Business Services Industry

Western real estate advisors case study: REIT roll-up

Real Estate Issues, Dec 1997 by McMahan, John

Over the next three years, REITs would grow exponentially. The 1993 IPO calendar had focused on retail; 1994 saw the emergence of investor interest in multi-family and office/industrial; 1995 was the year of hotel IPOs; and 1996 was dominated by office/industrial (Exhibit 3). In 1995 and 1996, secondary offerings also became an important source in REIT equity financing, overshadowing IPO activity (Exhibit 4).

By the end of 1996, there were 302 REITs with a total market capitalization of $126 billion. Approximately two-thirds of these were equity REITs with a total market capitalization of $95 million (Exhibit 5).
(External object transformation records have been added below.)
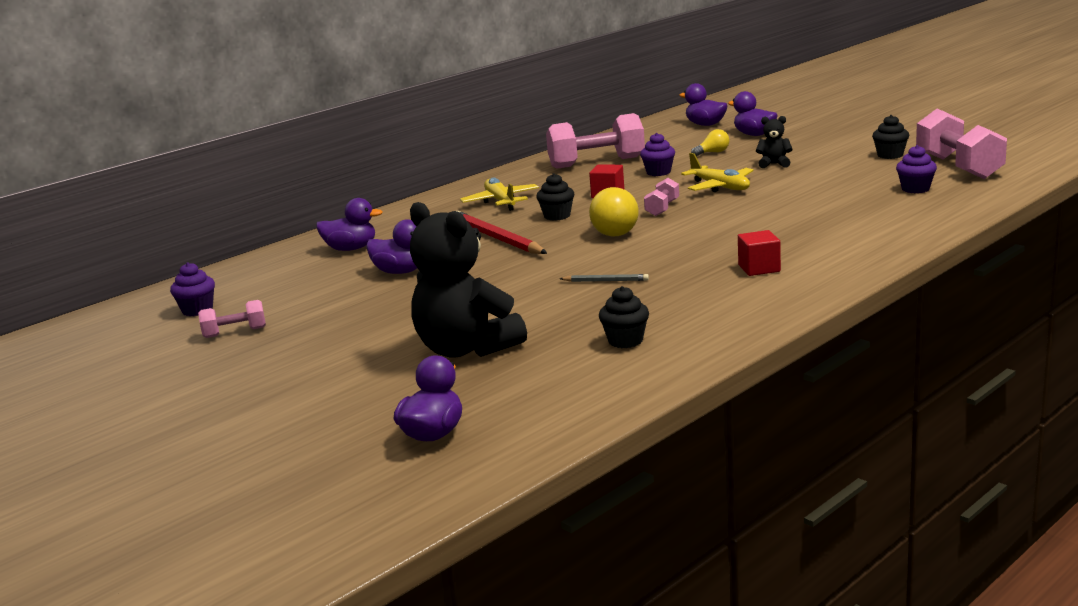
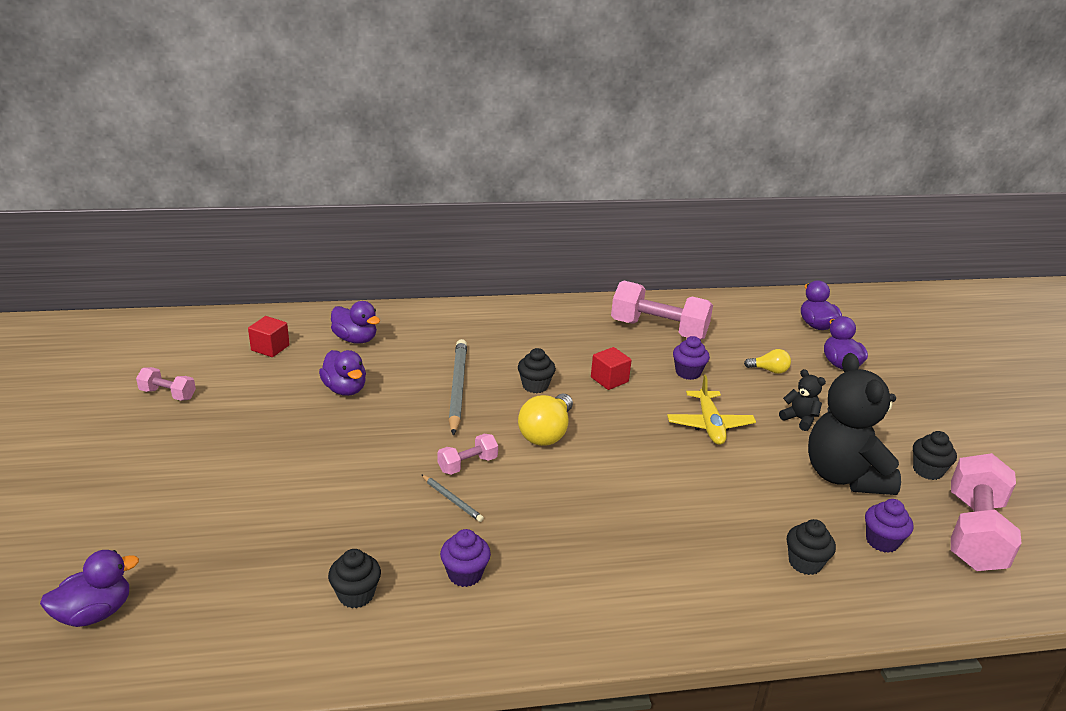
camera: 30 degrees right, 10 degrees up
(197, 310) = (185, 353): purple cupcake -> purple cupcake (465, 574)
(466, 349) = (252, 520): black teddy bear -> black teddy bear (844, 476)
(497, 238) = (457, 388): red pencil -> grey pencil
(501, 202) = (523, 341): yellow plane -> none
(662, 208) = (624, 426): pink dumbbell -> pink dumbbell (467, 464)
(759, 268) = (583, 568): red cube -> red cube (270, 348)
(888, 213) = (805, 563): none -> black cupcake

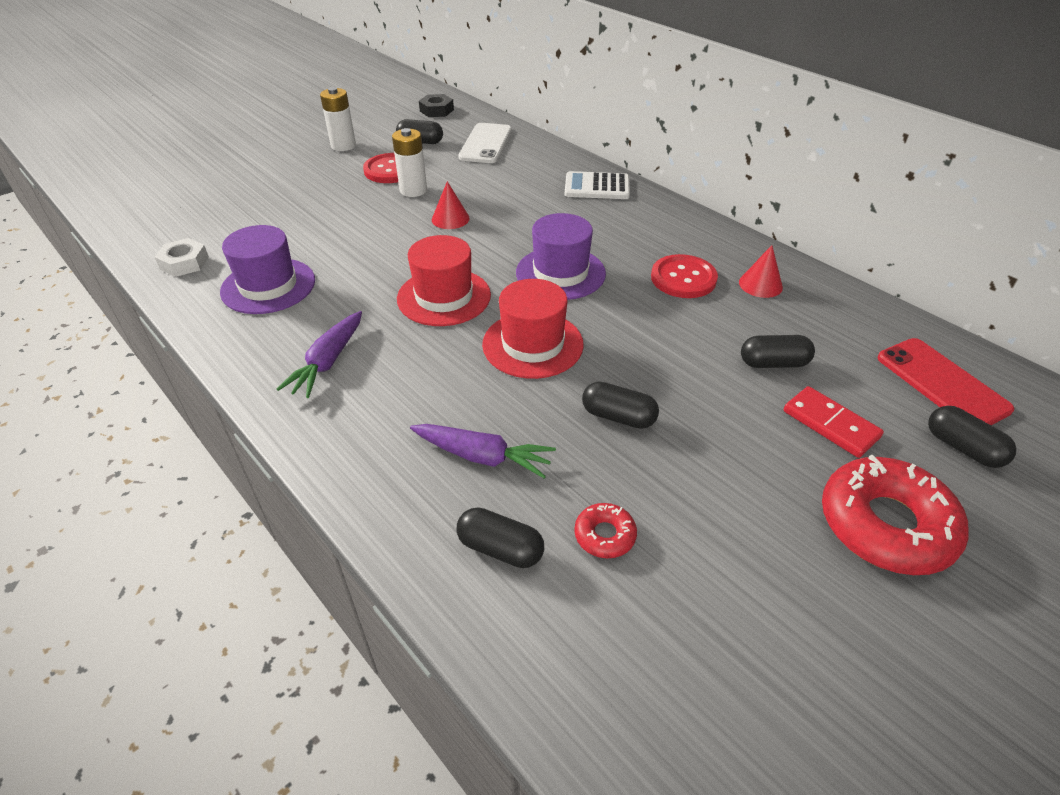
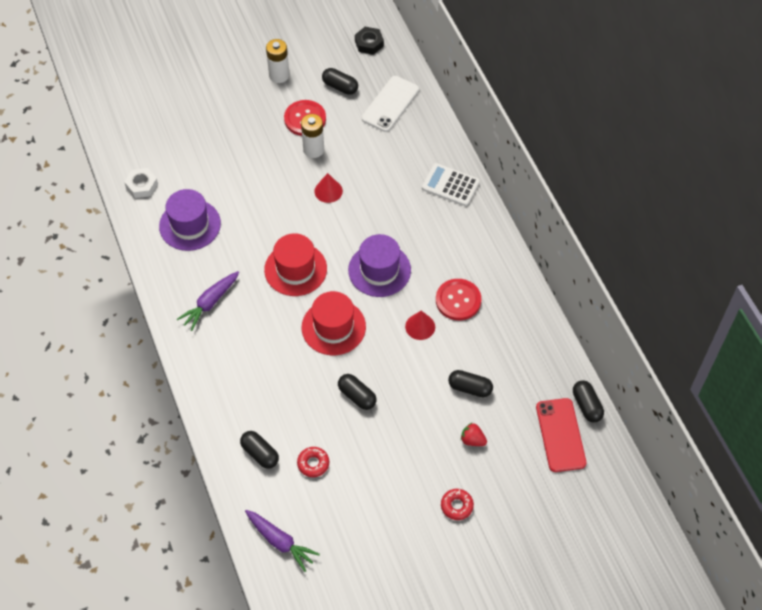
camera: 20 degrees right, 15 degrees up
(483, 457) = (272, 398): purple carrot -> purple carrot (280, 542)
(760, 284) = (506, 322): red cone -> red cone (420, 326)
(830, 424) = (472, 440): red domino -> red strawberry
(886, 525) = (456, 506): red donut -> red donut, size x0.46
(963, 448) = (535, 479): black capsule -> black capsule (587, 405)

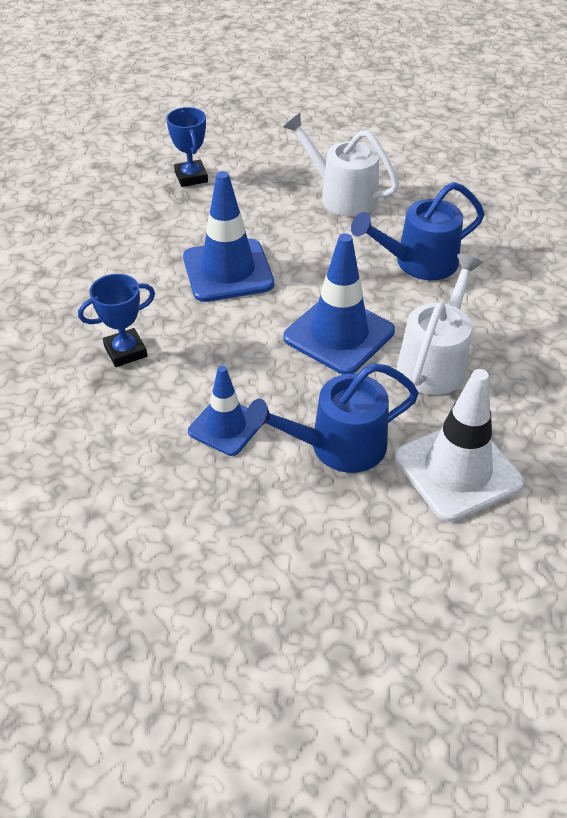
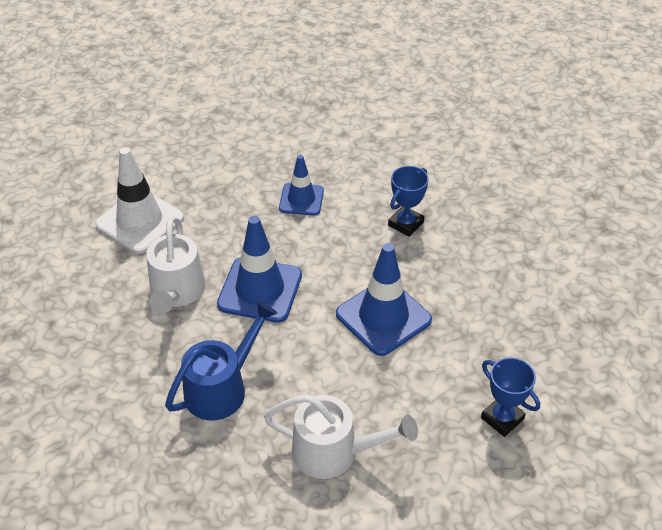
camera: 155 degrees right, 0 degrees up
(337, 446) = (223, 211): blue watering can -> none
Today, most successful REITs are fully-integrated operating companies rather than the passive conduits envisioned by Congress 37 years earlier. Most are focused by property type and by geographical area, although this is changing as larger, national firms come onto the scene. Retail and apartments are still the dominant property type, although office, industrial, and hotels have grown in importance in recent years. Economic scale is also important as larger REITs reduce their cost of capital and spread operating costs over a larger base.

Market Valuation: REIT earnings are usually measured in terms of funds from operations (FFO), which is net income (GAAP); plus depreciation and amortization; less gain (loss) on sale of investments. Stock prices are generally compared to FFO flows, much the same as price/earnings ratios for non-real estate stocks. More recently, many analysts have begun adjusting FFO for capital expenditures and the impact of floating rate debt. This is termed Adjusted Funds From Operations (AFFO).

REITs are also valued in terms of their premium or discount to Net Asset Value (NAV). Better performing REITs are generally rewarded by premium pricing, reflecting the market's perception of greater enterprise value which should result in enhanced future FFO growth.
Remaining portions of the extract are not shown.